Top Ten Misconceptions About Lending in the West
10) The Western Market is California: While the Golden State remains the favorite in the West amongst all types of capital providers, lenders are keenly interested in deploying capital to experienced developers and investors active in Las Vegas, Phoenix, Seattle, Portland and emerging markets like Tucson and Albuquerque.
9) Money is Available for Every Condo Conversion: There has been a great deal of capital invested into the condo market, both for conversions and development. But lenders are seeking deals with a map in place, a converter with a track record, a submarket that hasn’t been oversaturated with product, a property that has some differentiators and a business plan that demonstrates velocity will be achieved.
8) There Aren’t Any Value-Added Deals to Capitalize: We live in a seller’s market where the upside opportunity is often getting squeezed out of acquisitions today. Still, the experienced investor with the right finance strategy can create strong returns with a strategic and well-thought-out plan juggling market demand, finance structure and positioning strategy against high acquisition values and rising construction costs.
7) Don’t Worry About Costs, Prices Are Going Up: Lenders are cognizant that many budgets went out of balance over the past year, and it doesn’t matter what caused steel and concrete prices to escalate. Return on cost and the spread differential with projected cap rates still matter to the capital providers.
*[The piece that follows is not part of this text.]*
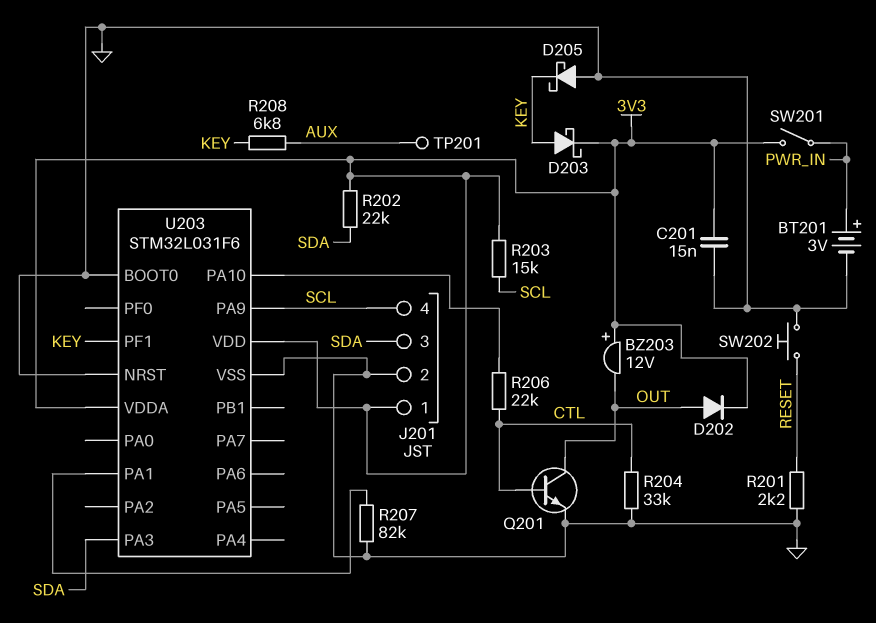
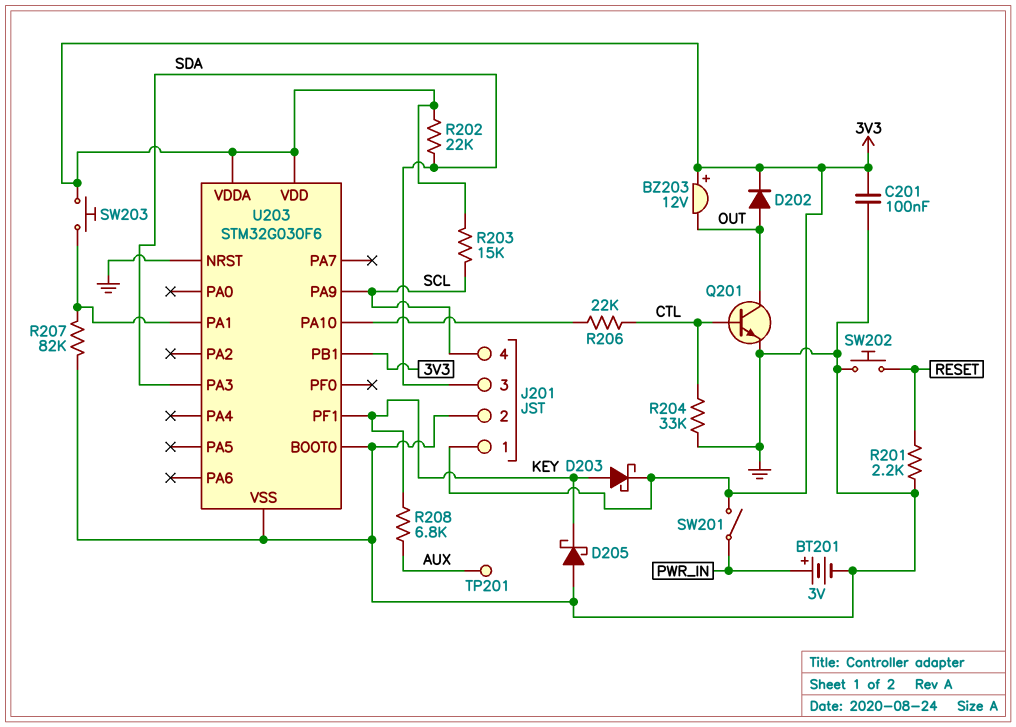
C201: 15nF (3V3, GND) -> 100nF (3V3, GND)
SW203: none -> button (3V3, U203/PA1)
U203: STM32L031F6 -> STM32G030F6
U203 pin PB1: none -> 3V3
6) It’s the 1980s All Over Again: Yes, it is a good time to be seeking capital. And there is more capital allocated to real estate than ever before, more lenders seeking deals and more structured loan options available…so lenders have to be competitive as they chase deals. But the maturing public market for real estate capital has resulted in more sophistication, more discipline and greater transparency in reporting than ever before.
5) No Cash Flow, No Problem: Sure, market rental rates can be achieved faster by filling vacant space rather than waiting for leases to turnover, but an occupied building with predictable cash flow will always make more sense to a lender. In this compressed cap rate environment, everyone is looking for a value-added upside, but lenders are looking for cash flow (with the exception of the experienced developers with a solid lease-up strategy in place).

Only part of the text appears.